Demand for solar is growing globally, with the total number of gigawatts expected at 29.8 in 2012 to 50.8 gigawatts in 2016, according to Greentech Media. Epstein figures that solar is here to stay, since the sun is the only resource that will surely outlast fossil fuels, wind, and other clean energy sources in the long run.

“In spite of what you might hear, solar is a healthy market,” Epstein said.

Sol Voltaics has raised $11 million from Industrifonden, Foundation Asset Management of Sweden, Teknoinvest, Provider, Nano Future Invest, and Scatec Energy of Norway. It has also raised money from public entities including the European Union, Vinnova, and the Nordic Innovation Center. Epstein hopes to raise $10 million to $20 million more this year. Epstein estimates it will take less than $50 million to get the technology from the lab to commercial production.

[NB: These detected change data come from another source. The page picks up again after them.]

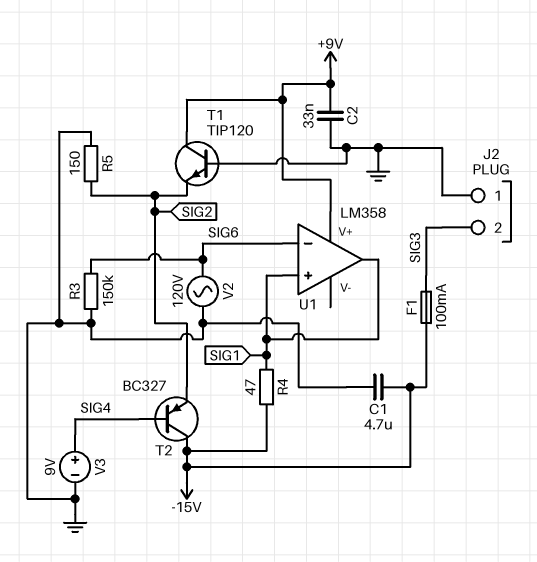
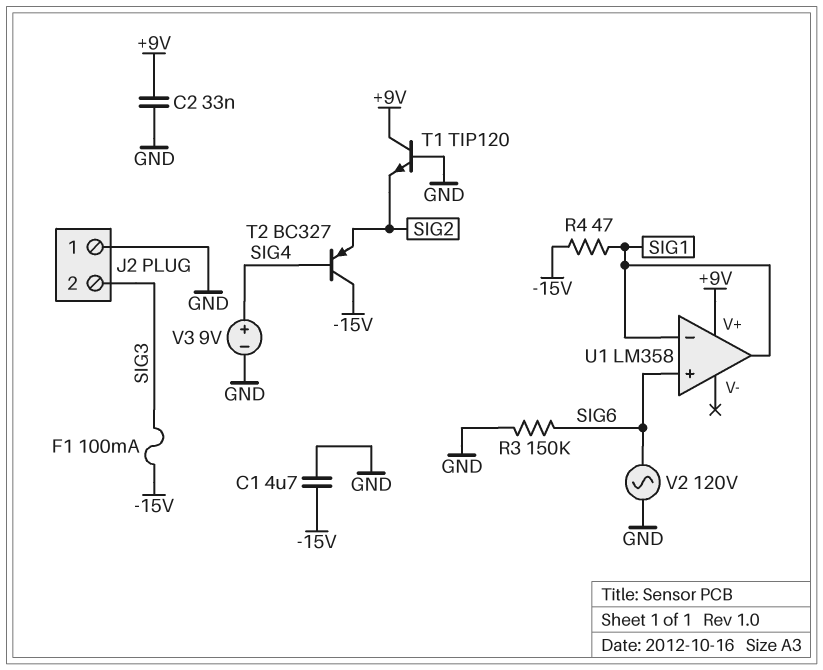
R5: 150 (GND, SIG2) -> none
U1 pin in+: SIG1 -> SIG6
U1 pin in-: SIG6 -> SIG1

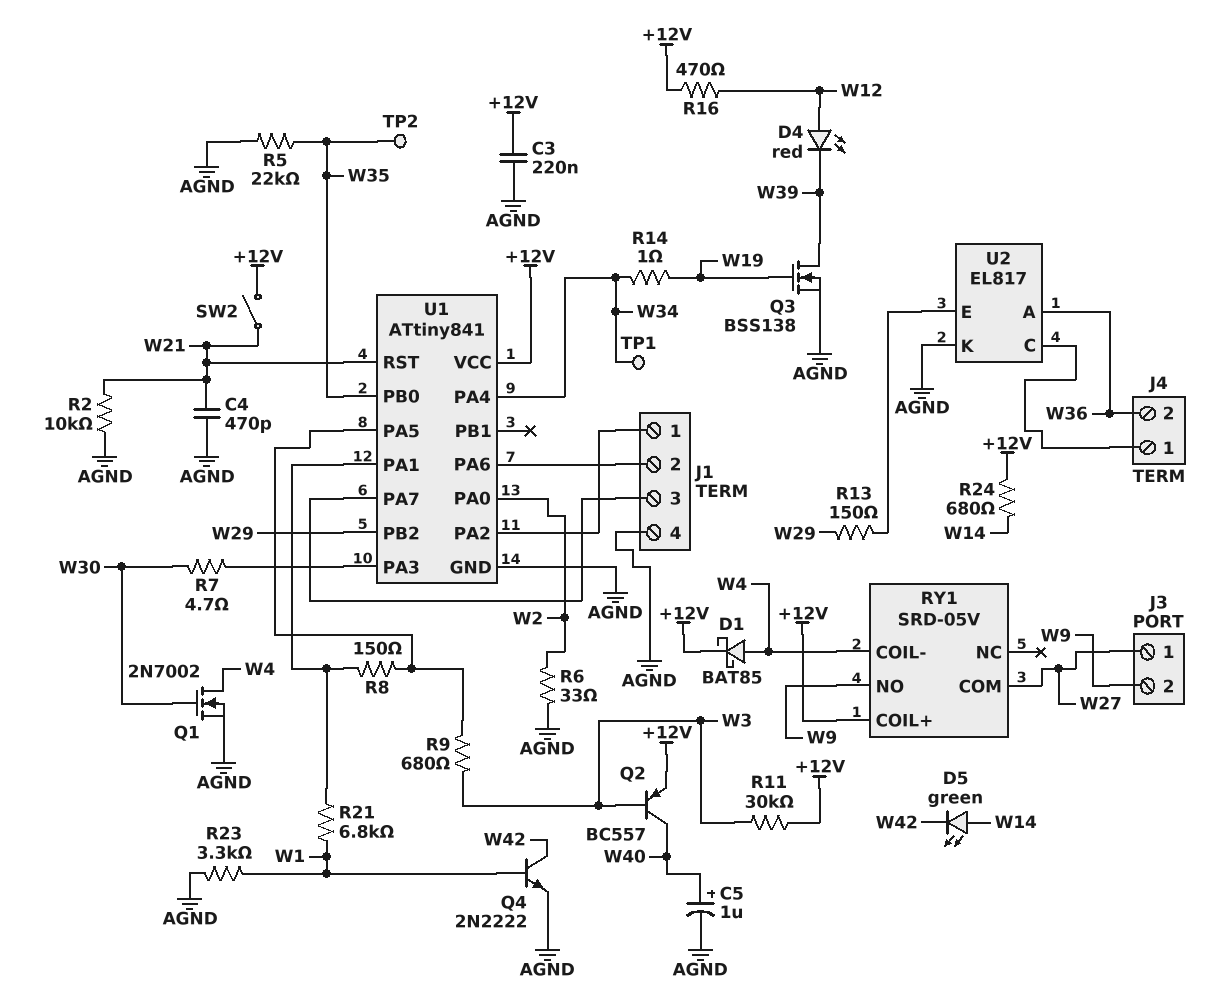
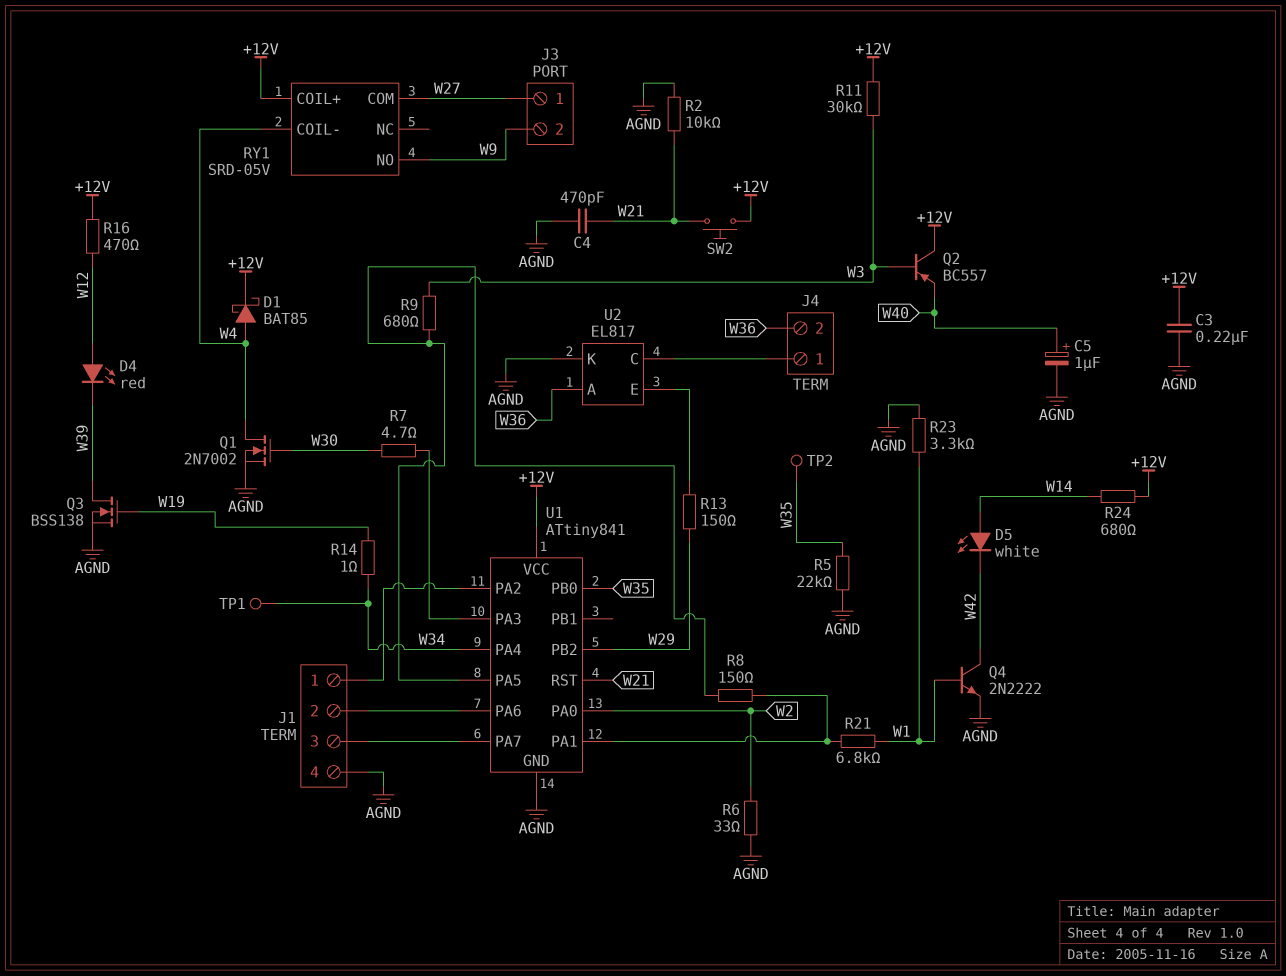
D5: LED green (A W14, K W42) -> LED white (A W14, K W42)
Q2: PNP BC557 (B W3, C W40, E +12V) -> PNP BC557 (B W3, C +12V, E W40)
SW2: switch (+12V, W21) -> button (+12V, W21)

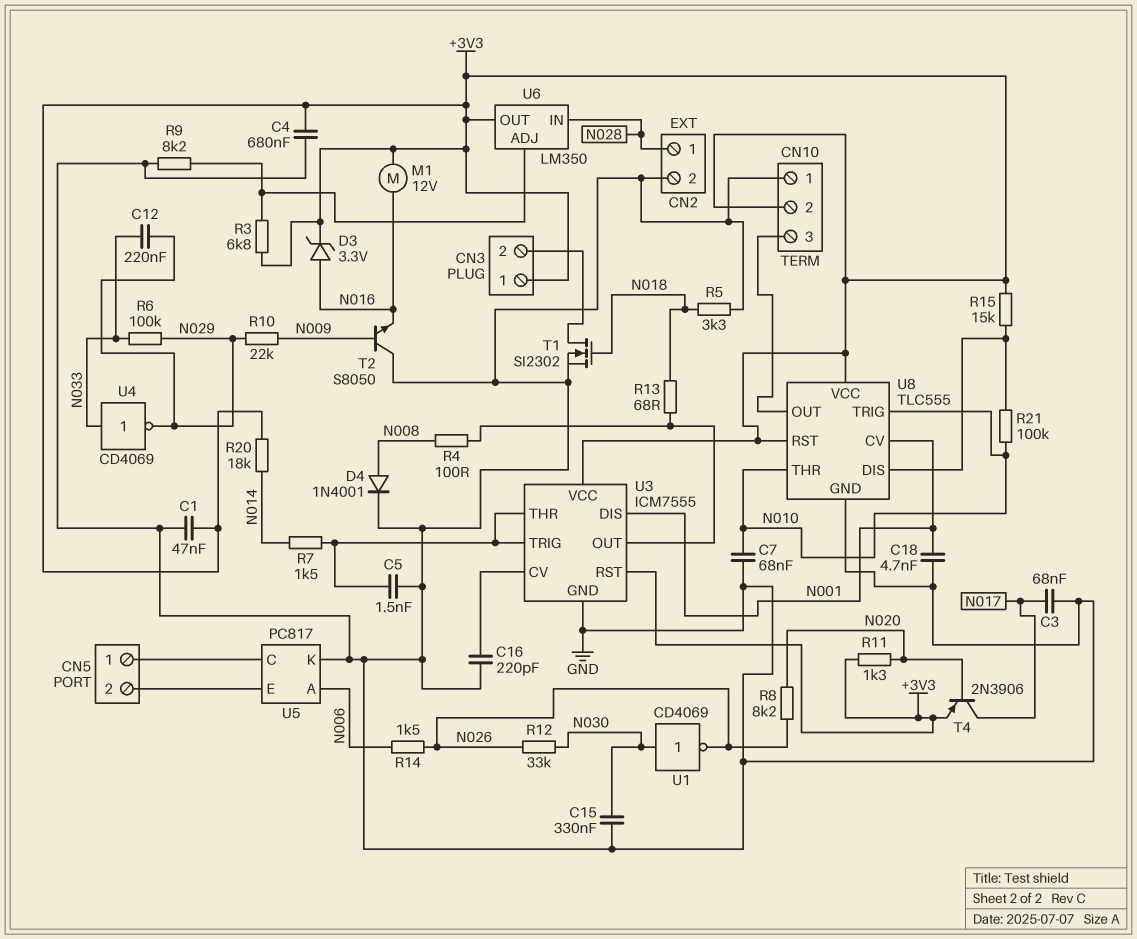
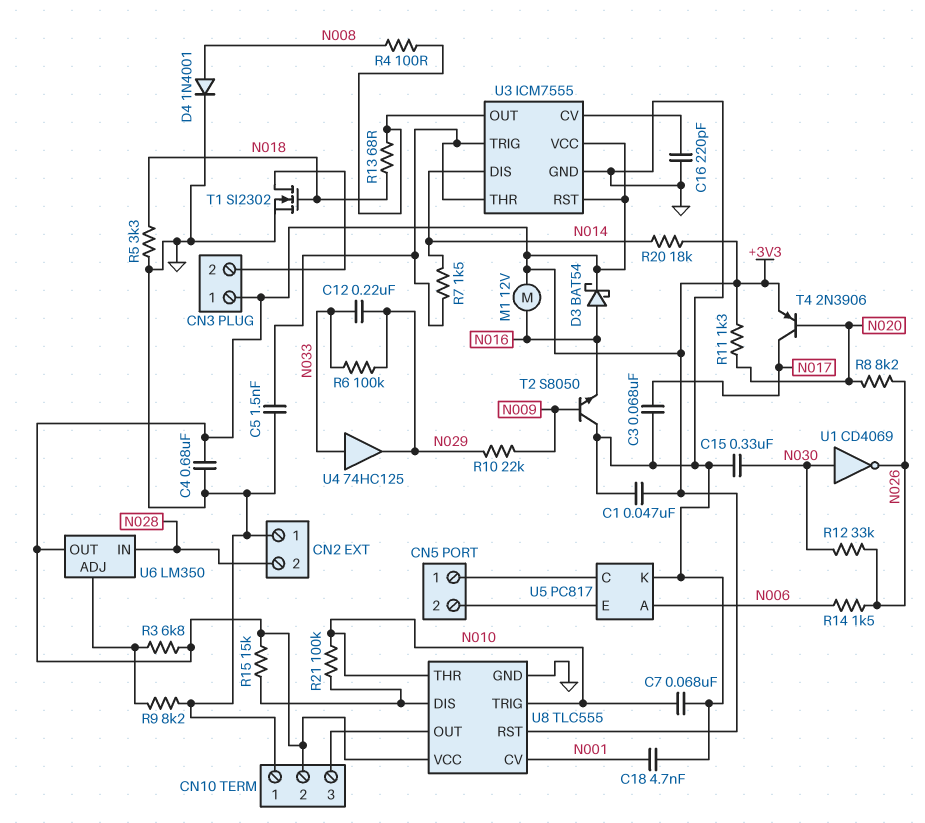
CN2 pin 1: N028 -> GND
CN2 pin 2: GND -> N028
D3: zener 3.3V (A N016, K +3V3) -> schottky BAT54 (A N016, K +3V3)
U3 pin DIS: N001 -> N014
U4: NOT CD4069 (in N033, out N029) -> buffer 74HC125 (in N033, out N029)

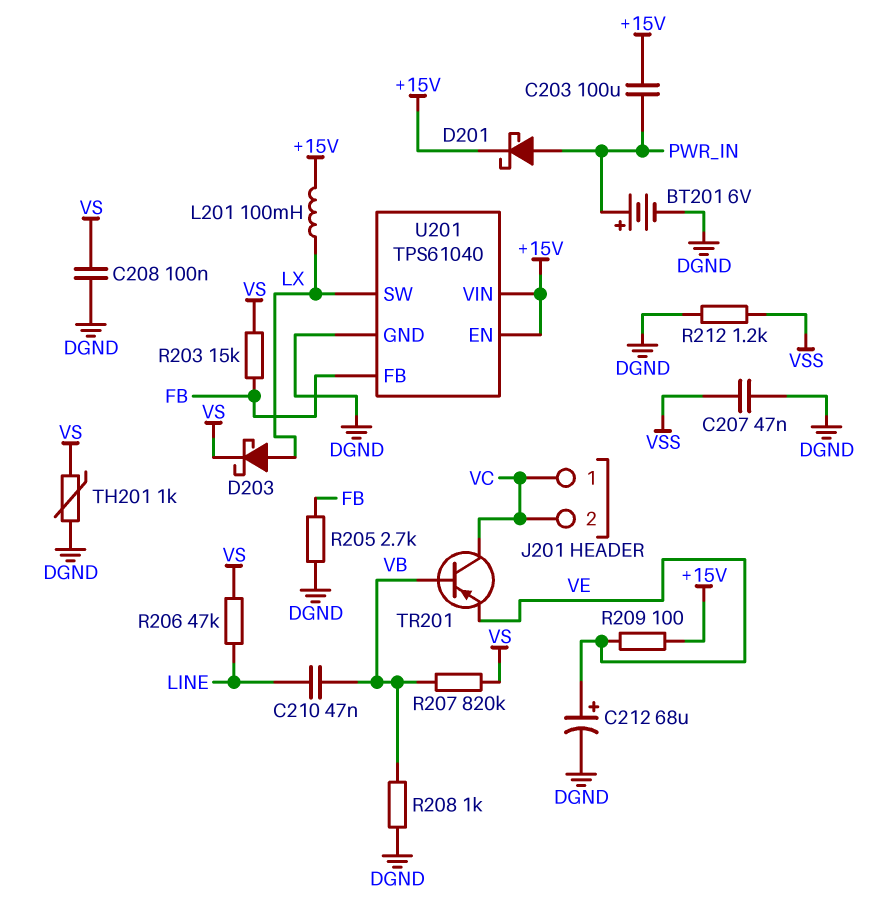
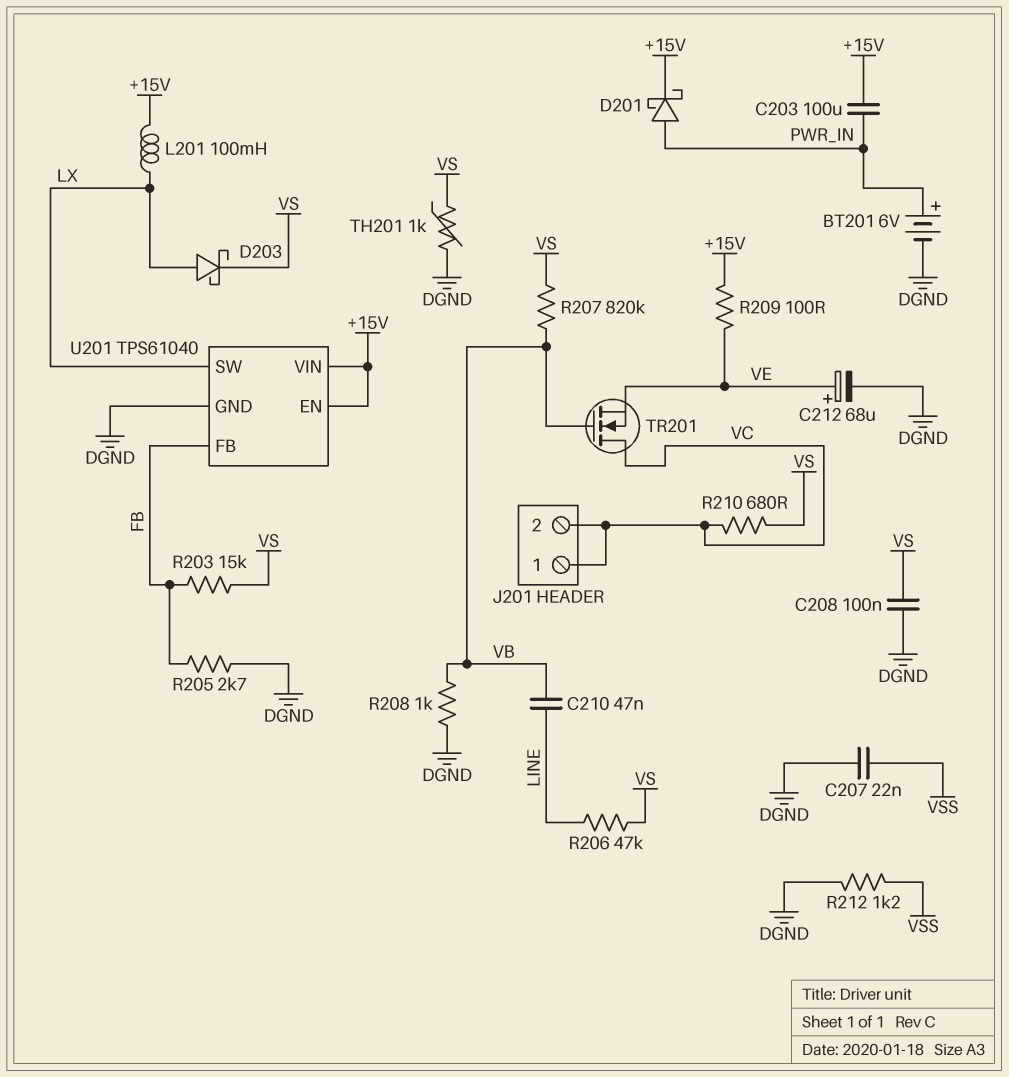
C207: 47nF (DGND, VSS) -> 22nF (DGND, VSS)
R210: none -> 680 (VC, VS)
TR201: PNP (B VB, C VC, E VE) -> NMOS (G VB, D VC, S VE)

The company was founded in 2008 and it has 20 or so people. Epstein, who formerly worked as an investor at Crosslink Capital, has also been a consultant to microprocessor companies such as Transmeta. Samuelson is one of the people who picks the candidates for the Nobel Prize in physics. He is a professor at the Lund University department of physics and founder of the Nanometer Structure Consortium and a worldwide authority on nanowires. Magnus Ryde, the former chief executive of TSMC America and 25-year veteran of chip making, is chairman and an investor.

Over time, Aerotaxy could be used to make nanomaterials for power electronics, light-emitting diodes, batteries and energy storage. The company has applied for 40 international patents. Its research partners include the Nanometer Structure Consortium, Lund University, and Lund Nano Lab.

“The promise of nanotechnology has been held back by complexity, low yields and cost. Aerotaxy paves the way for integrating new materials into products in a streamlined manner. This is nanotechnology made simple,” said Alf Bjorseth, Chairman of Scatec and founder of Rec Solar.